Union, American Eagle Reach Deal to Fly E175s

 - February 1, 2014, 3:45 AM

Air Line Pilots Association union leaders and American Eagle management reached an agreement in principle last month that would guarantee the 60 Embraer E175s ordered by American Airlines go to the wholly owned regional carrier. In return, Eagle pilots would have to forego any pay raises until 2018 and accept increases to their contribution to their health insurance premiums starting next year. The pilots would, however, gain greater access to mainline jobs through a new “flow through” agreement that lifts the current limit on hiring of Eagle pilots at American to no more than 30 per month. The new 10-year contract would also ensure that 90 airplanes on which American holds options would go to Eagle in the event the mainline chooses to exercise them.

“For our pilots specifically, this agreement dramatically improves their ability to further their careers at American Airlines by enhancing the company’s industry-leading Eagle-to-mainline flow-through rights for current and new-hire Eagle pilots,” said American Eagle CEO Pedro Fabregas in a letter to employees. “The time it takes for many of our pilots to qualify and be given priority over external candidates for pilot positions at American with this enhanced flow-through will be nearly cut in half, allowing our current pilots to advance quickly at both Eagle and American. It will also help us attract the best new talent because we will be able to offer a clear career path to a mainline carrier and a positive career expectation no other regional carrier can currently offer.”

In a January 10 “Newsblast” to union members, American Eagle Master Executive Council (MEC) chairman Bill Sprague noted that the new contract’s effect on individual pilots would differ, however. ALPA planned to conduct a campaign in the weeks following the January 10 announcement to educate members on the potential consequences of the new contract language, then reconvene with American management to negotiate any modifications.

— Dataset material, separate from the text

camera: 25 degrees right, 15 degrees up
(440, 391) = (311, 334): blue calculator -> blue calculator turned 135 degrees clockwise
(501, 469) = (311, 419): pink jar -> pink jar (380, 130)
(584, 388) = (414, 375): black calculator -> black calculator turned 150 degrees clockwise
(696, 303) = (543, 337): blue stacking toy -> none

Once the sides agree on a final deal, said Sprague, union leaders will then make the information available to the pilots ahead of a ratification vote.

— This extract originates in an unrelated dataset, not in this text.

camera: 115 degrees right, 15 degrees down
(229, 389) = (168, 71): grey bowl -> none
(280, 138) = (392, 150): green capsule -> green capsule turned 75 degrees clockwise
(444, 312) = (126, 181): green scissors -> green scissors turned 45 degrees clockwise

Unlike the previous offer, which Eagle’s MEC categorically rejected, this proposal does not contain a so-called “B” pay scale for new hires. Rather, the contract contains a pay-grade cap for all captains at 12 years and at four years for first officers, except for those who have already exceeded those salary levels. The Eagle MEC justified earlier rejections of management offers on the proposal for a “B” scale similar to that accepted by the pilots of American regional affiliate PSA Airlines in return for rights to fly 30 Bombardier CRJ900s.

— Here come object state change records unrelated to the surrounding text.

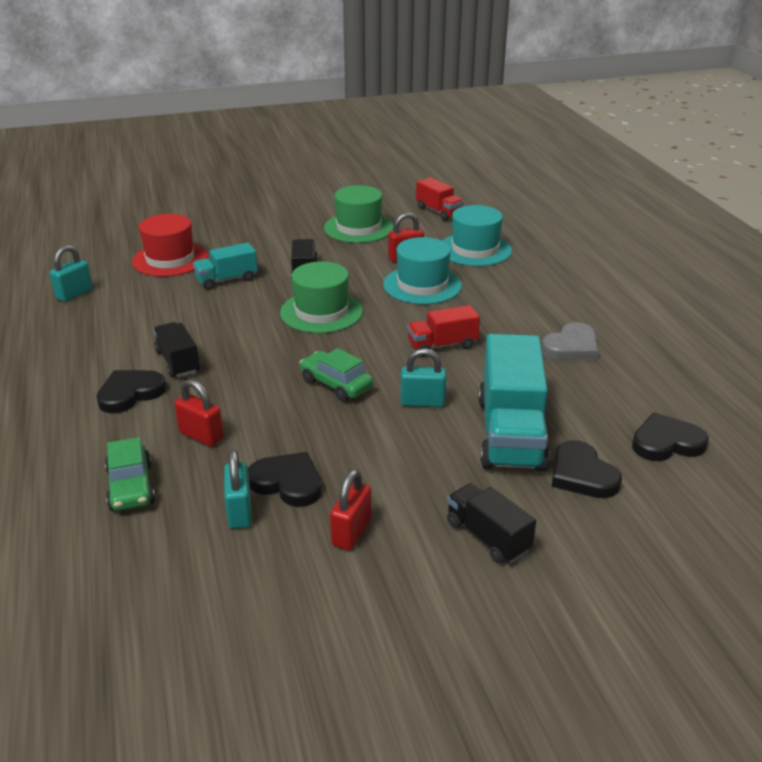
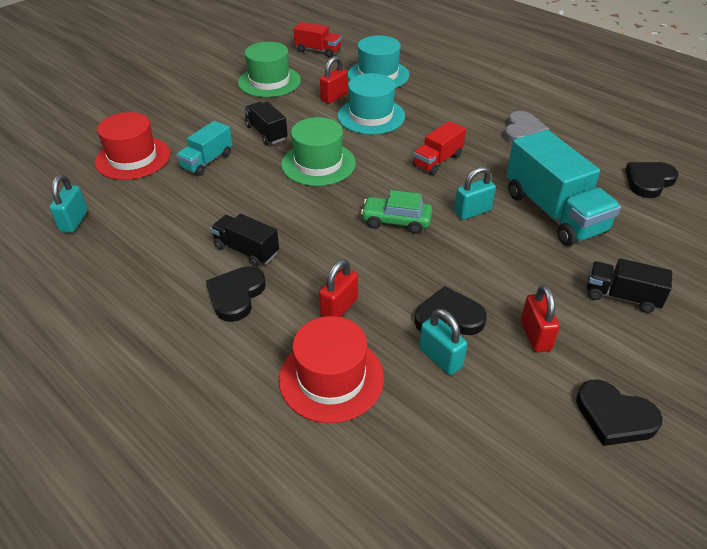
camera: 30 degrees left, 10 degrees up
(131, 487) = (331, 378): green car -> red hat
(201, 436) = (339, 308): red padlock -> red padlock turned 60 degrees counterclockwise
(582, 475) = (627, 225): black heart -> black heart (614, 416)

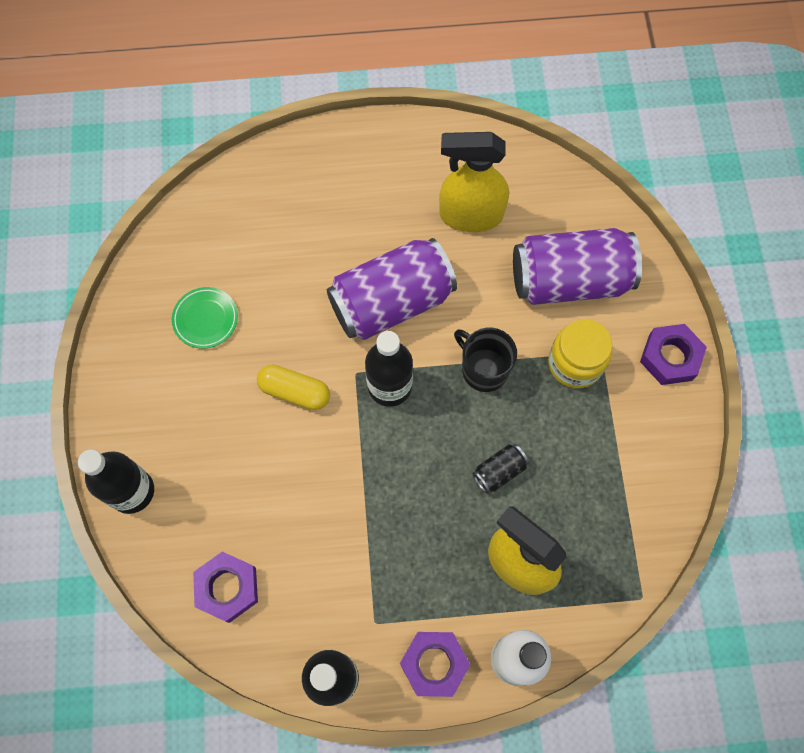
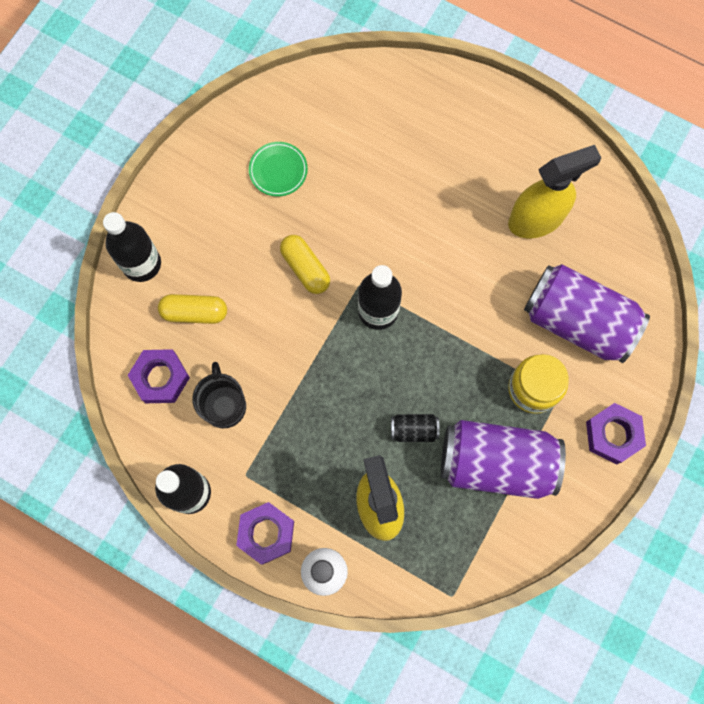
camera: 35 degrees right, 5 degrees up
(217, 503) = (194, 312): none -> yellow capsule
(391, 302) = (425, 248): purple can -> purple can (496, 463)
(470, 215) = (536, 219): yellow spray bottle -> yellow spray bottle turned 120 degrees clockwise
(483, 369) = (458, 346): black mug -> black mug (224, 405)

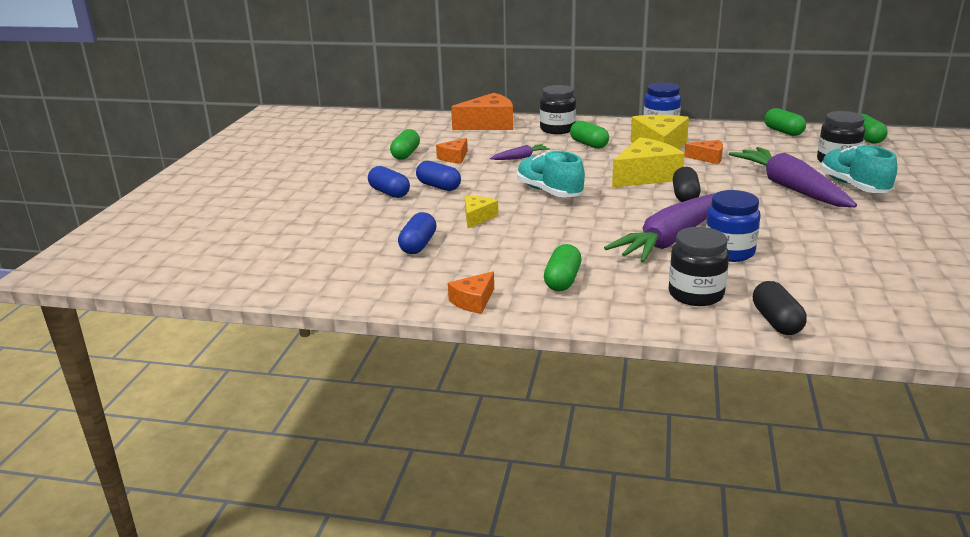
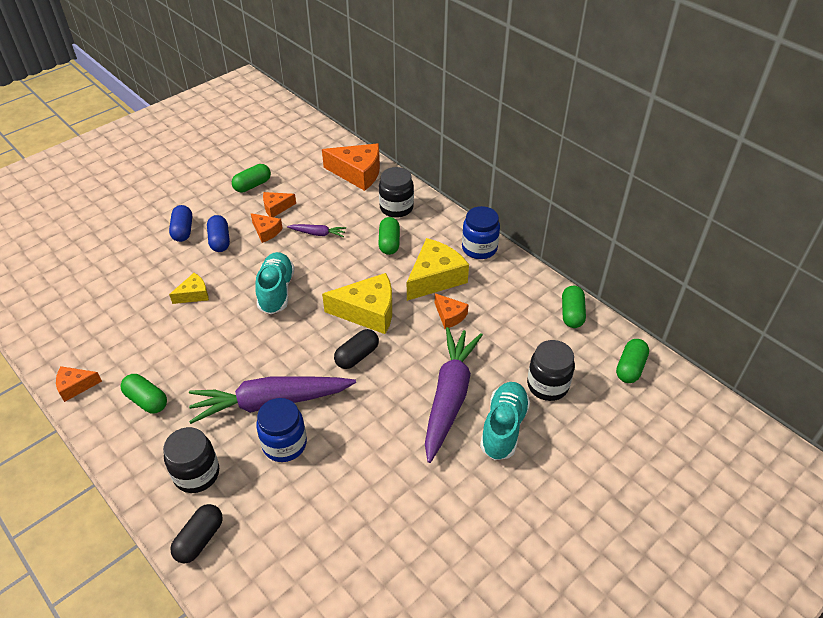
camera: 35 degrees right, 20 degrees up
(418, 245) = (123, 304): blue capsule -> none
(472, 170) = (266, 231): none -> orange cheese
(562, 280) = (146, 400): green capsule -> green capsule turned 75 degrees clockwise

Apart from the promise of the 30 new jets, the PSA pilots received their own “enhancement” to the guarantees for interviews at the mainline stipulated in the old contract.

“This [PSA] deal in some ways mimics what was negotiated by Endeavor Air (formerly Pinnacle Airlines), a wholly owned subsidiary of Delta Air Lines, during [its] effort to avoid liquidation in bankruptcy,” said the Eagle MEC in a Newsblast it sent to members last year following the PSA ratification. “One significant difference is that the Endeavor pilots were compensated for many of the concessions they provided. The only potential gain for the PSA pilots in this deal is the possibility of new aircraft.